It is a political war zone not for the weak but where lawmakers have been known to throw insults like free akara and rip agbadas like WWE wrestlers to assert dominance.

What happened to Natasha Akpoti-Uduaghan was not an accident. It was a deliberate act of political suppression disguised as Senate procedure.

If we are being honest, Nigerian lawmakers hardly follow procedure. They shout over each other, climb chairs, and in extreme cases, physical blows settle matters faster than parliamentary rules.

In this same Senate, a senator once jumped over tables to grab the mace like an action film hero. Nobody declared him “out of order.”

So, who are we fooling?

Natasha’s real offense was not breaking Senate rules; it was speaking with the kind of confidence the system does not tolerate from women. She did not lower her voice. She did not wait for permission. She did not beg.

For that, she had to be reminded of her place.

Akpabio, who now plays the role of Senate Headmaster, was once a student of political hooliganism himself.

When he opposed Bukola Saraki’s leadership in the Senate, he disrupted, challenged, and broke every so-called “rule” to assert his position.

Nobody told him he was “out of order” when he threw his weight around. Nobody switched off his microphone when he flexed his influence.

Now, the same Akpabio wants to lecture Natasha on “respect”? Somebody help me understand this selective amnesia.

The message is clear:

Men in power can be loud and aggressive, but women must be quiet and submissive.

Women in power must not challenge the men, otherwise it’s labelled “disrespectful.”

Women in the Senate must clap, nod, and play backup singers while men take the lead.

The Senate allows men to play rough, but expects women to behave like obedient kitchen wives.

Natasha refused to follow that script, and Akpabio’s Senate is punishing her for it.

Natasha’s seat change was not a coincidence; it is a message and a Political Attack.

For those who don’t understand how the National Assembly politics works, let me educate you.

Where you sit in plenary matters. The further back you are, the less visible and important you become. Cameras don’t pick you up easily. If you raise your hand, it’s like you don’t exist.

The presiding officer conveniently “doesn’t see your hand.”The system gradually silences you without needing to say a word.

First, they moved Natasha’s seat to the far end, near the exit. As if waiting for her to walk herself out.

She sat there. Still, that was not enough for them.

Now, they have moved her seat AGAIN!

They have pushed her to the far end corner of the plenary, the burial ground for lawmakers who don’t talk, don’t think, don’t contribute!

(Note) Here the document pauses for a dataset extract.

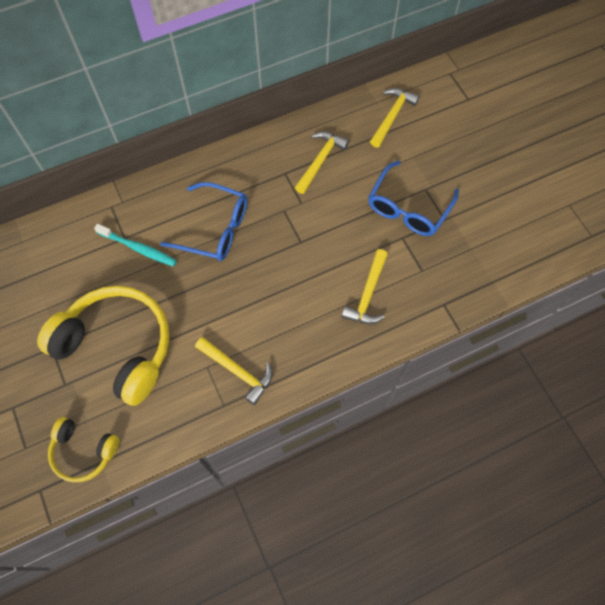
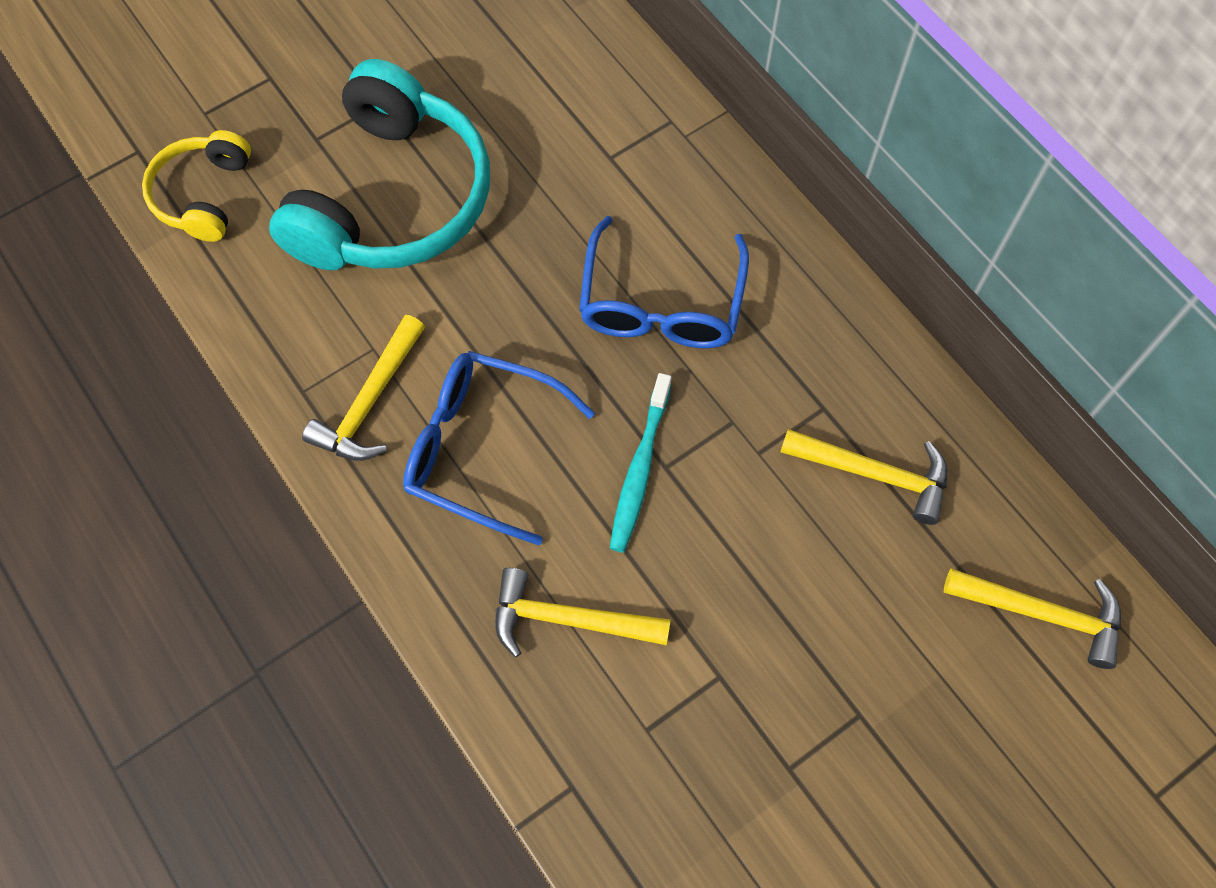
camera: 80 degrees right, 0 degrees up
(117, 347) = (392, 198): yellow headphones -> turquoise headphones
(138, 248) = (592, 184): turquoise toothbrush -> turquoise toothbrush (640, 469)
(408, 208) = (799, 681): blue glasses -> blue glasses (482, 449)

That place is for the benchwarmers, the ones who come, sign attendance, eat money, shout “Aye!” and “Nay!” like programmed robots, then vanish!

Natasha is NOT a benchwarmer. She is not a political errand girl. So why are they trying to bury her voice?

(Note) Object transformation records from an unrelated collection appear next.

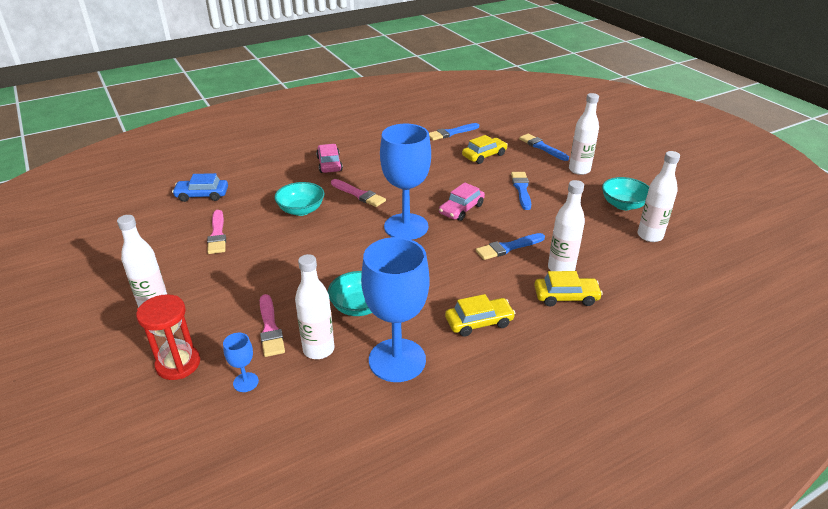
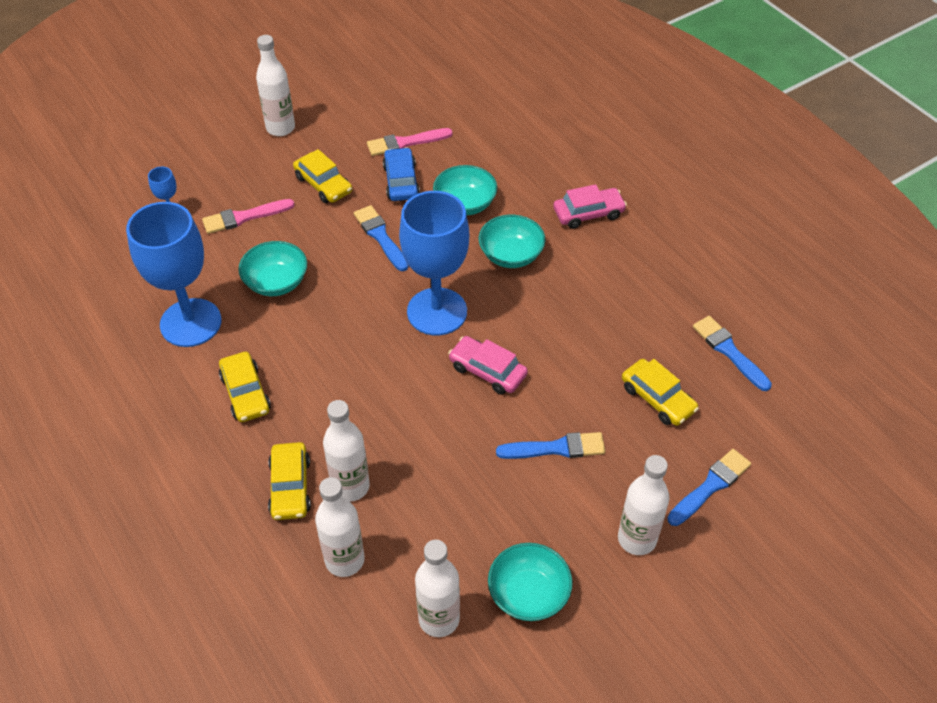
camera: 85 degrees right, 15 degrees up
(178, 364) = (199, 165): red hourglass -> none
(202, 195) = (487, 111): blue car -> blue car (401, 181)
(247, 279) = (323, 184): none -> yellow car
(318, 349) = (211, 259): white bottle -> white bottle (344, 560)
(359, 194) = (511, 255): pink brush -> turquoise bowl
(508, 247) = (396, 426): blue brush -> blue brush (380, 236)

If the Senate follows rules, why was Natasha not informed before her seat was changed?

She woke up one morning, came to plenary, and suddenly… bam! She was told to move. Why?

Why?

Since when did they start moving senators around like chess pieces?

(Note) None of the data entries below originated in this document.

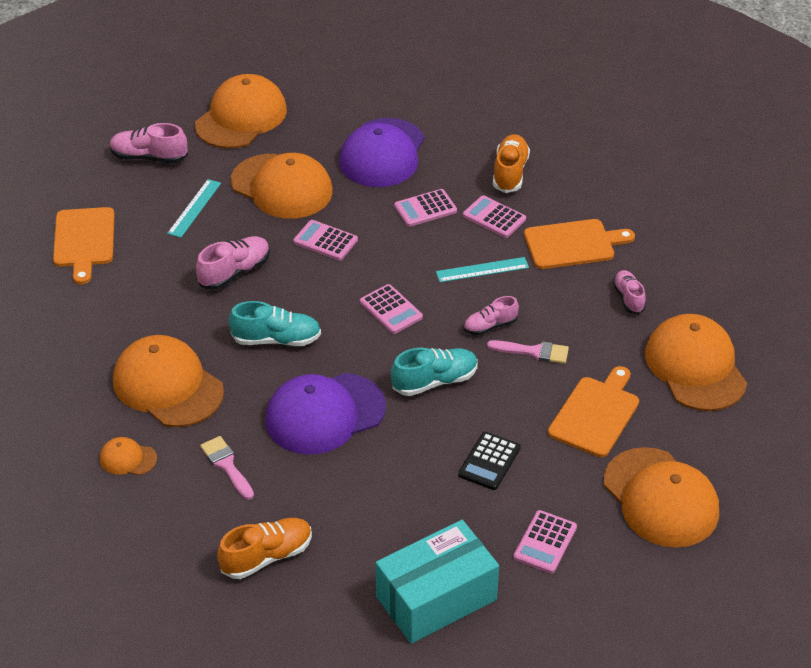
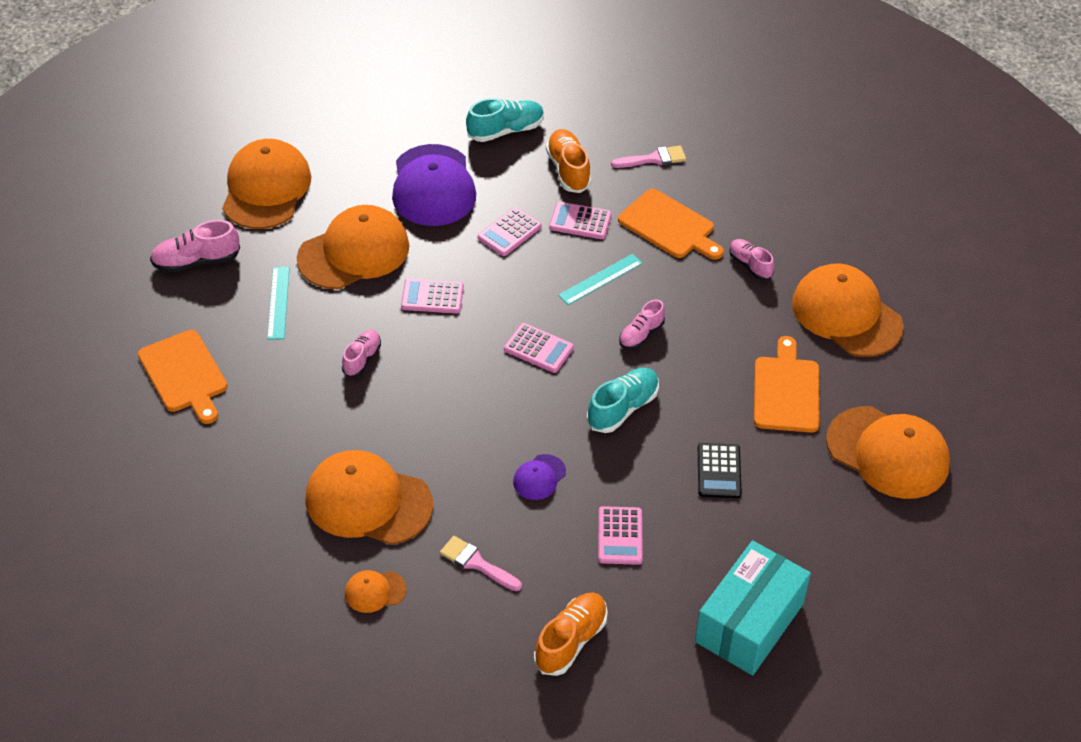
camera: 25 degrees left, 5 degrees up
(235, 272) = (362, 359): pink shoe -> pink shoe, size x0.66
(276, 339) = (446, 416): turquoise shoe -> turquoise shoe (506, 130)
(282, 187) = (354, 252): orange cap -> orange cap turned 45 degrees counterclockwise
(325, 414) = (539, 477): purple cap -> purple cap, size x0.46
(534, 352) = (696, 347): pink brush -> pink brush (653, 159)
(545, 542) = (813, 532): pink calculator -> pink calculator (620, 536)
(573, 244) = (669, 226): orange cutting board -> orange cutting board turned 75 degrees clockwise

Since when did they start treating elected lawmakers like secondary school students being punished for noise-making?

This is deliberate sidelining. She has been excluded from international engagements, forced to fund her own travels while her male colleagues enjoy first-class treatment.

When she dares to raise her voice?
Her microphone is killed like an unwanted radio station.

Is this a democracy or a boys’ cult?

I have worked with lawmakers. I have sat behind the scenes. I have seen how the game is played.

Nigerian politics is not about truth or debate. It is about who can intimidate who into silence.

Akpabio’s “you are out of order” was not just a procedural statement, it was an attempt to put Natasha in her place.

To remind her that no matter how educated, outspoken, or intelligent she is, she is still a woman in a system built by men, designed for men.

That is the strategy. That is the game.

What Happened to Immunity? Or Does It Only Work for Men?

Senators have immunity for whatever they say on the floor of the House.

That is the law. That is the rule.

Yet, somehow, Akpabio treated Natasha like an errant schoolgirl, as if she was breaking some sacred commandment.

The real question is:

Would Akpabio have done the same if Natasha were a man?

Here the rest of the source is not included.